Okay, so you've decided that you do have the “stuff it takes”—the dedication, wherewithal, nerves of steel, patience of a saint, no carpeting, stock in a paper-towel company, and the determination—to train this dog from day one, so that he never ends up in a shelter. You've done extensive research and found a highly recommended breeder and trainer, and you bring home the puppy of your dreams (not, one hopes, the puppy of your nightmares). Review Kids and Dogs if you're still not sure.

Children as young as three and a half years old can be taught to train the dog along with you. This teaches the child responsibility, maturity, appreciation, and affection for a fellow creature. Having your child train your dog teaches the dog that kids are good things, but not chew toys or littermates. “The family that trains their dog together, enjoys their dog together.”

R.E.S.P.E.C.T.

You can, should, and must train your children to respect your new dog as a living, breathing creature and not as a stuffed animal that can be replaced. Any child of any age should be taught to show consideration for the new family member.

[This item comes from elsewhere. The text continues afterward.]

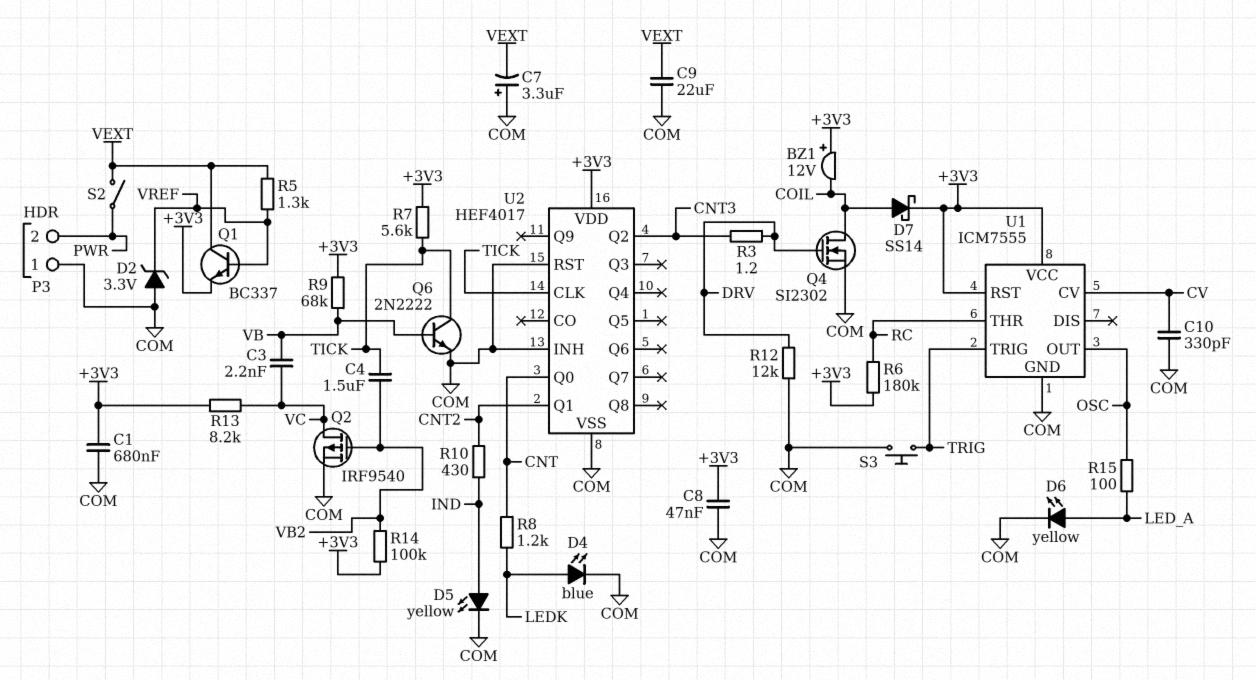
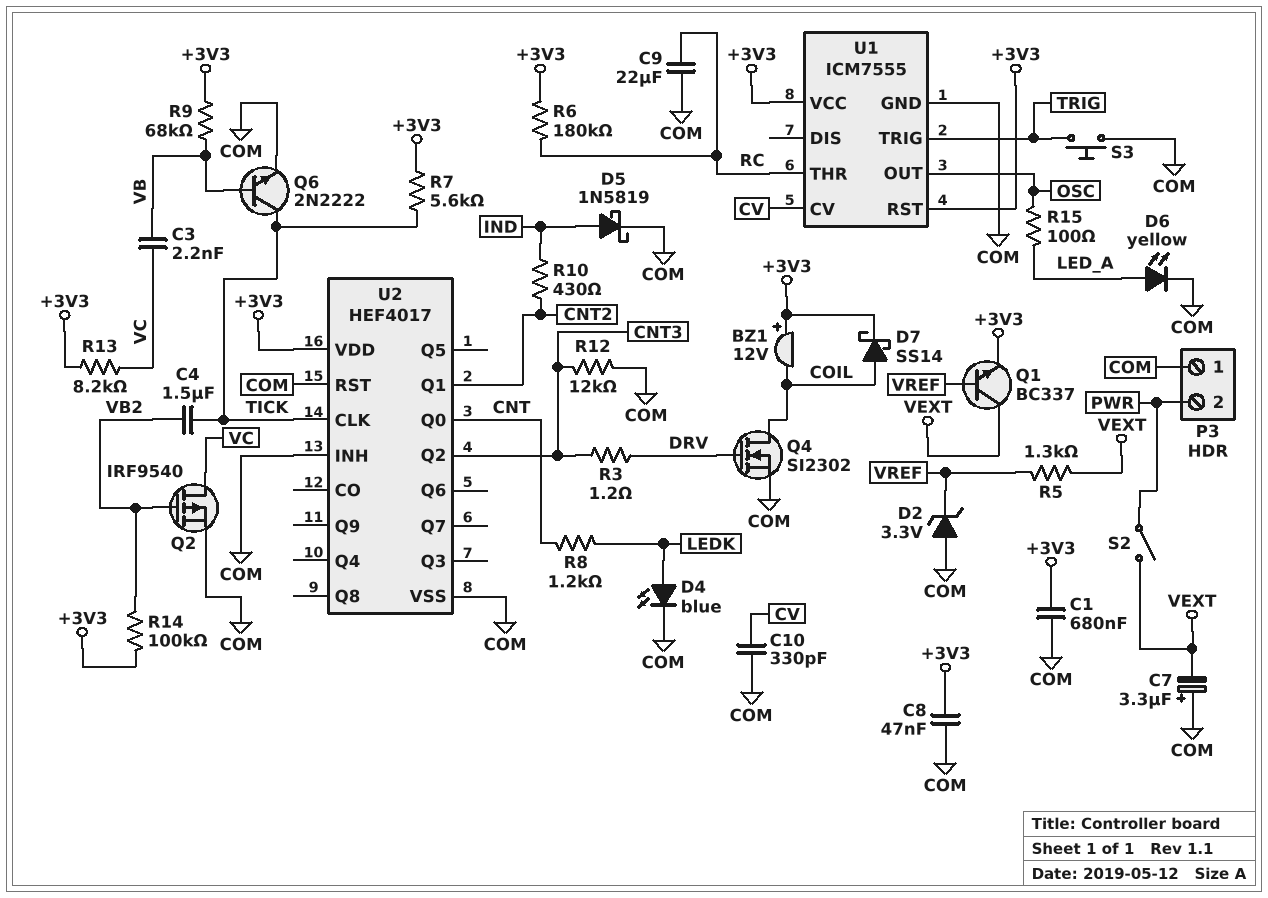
C9: 22uF (COM, VEXT) -> 22uF (COM, RC)
D5: LED yellow (A IND, K COM) -> schottky 1N5819 (A IND, K COM)
R12: 12k (COM, DRV) -> 12k (CNT3, COM)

If you can, bring your well-mannered children to puppy class and beginners class and have them train along with you. If the school doesn't allow children, teach them at home the exercises you learned in school.

Do's and Don'ts

Remember that TV commercial you saw with the happy puppies and giggling child that started this whole venture? Commercials are not real life, and there are some very real do's and don'ts that have serious ramifications if you mix them up.

Pooch Pointers

Please try not to look at training your dog as a chore. This should be a labor of love and just as important, if not more so, as taking your kids to soccer practice. The dog will learn many skills needed to make him a great adult, and you'll also have the family pet of your dreams.

Do's:

  • Supervise kids and dogs every second of every day.

  • Pair positives for the dog when the kids are around.

  • Reinforce your children for being nice to the dog.

  • Look for opportunities to reinforce the dog for tolerating rough handling by your kids.

  • Teach your kids to be calm and gentle.

  • Look at each new child you meet as a training opportunity, to continue the desensitization process.

Don'ts:

  • Never let your dog discipline your child. Watch your child to make sure he or she isn't being obnoxious to the dog. Watch your dog for signs of stress and call them away from each other if your dog gets nervous.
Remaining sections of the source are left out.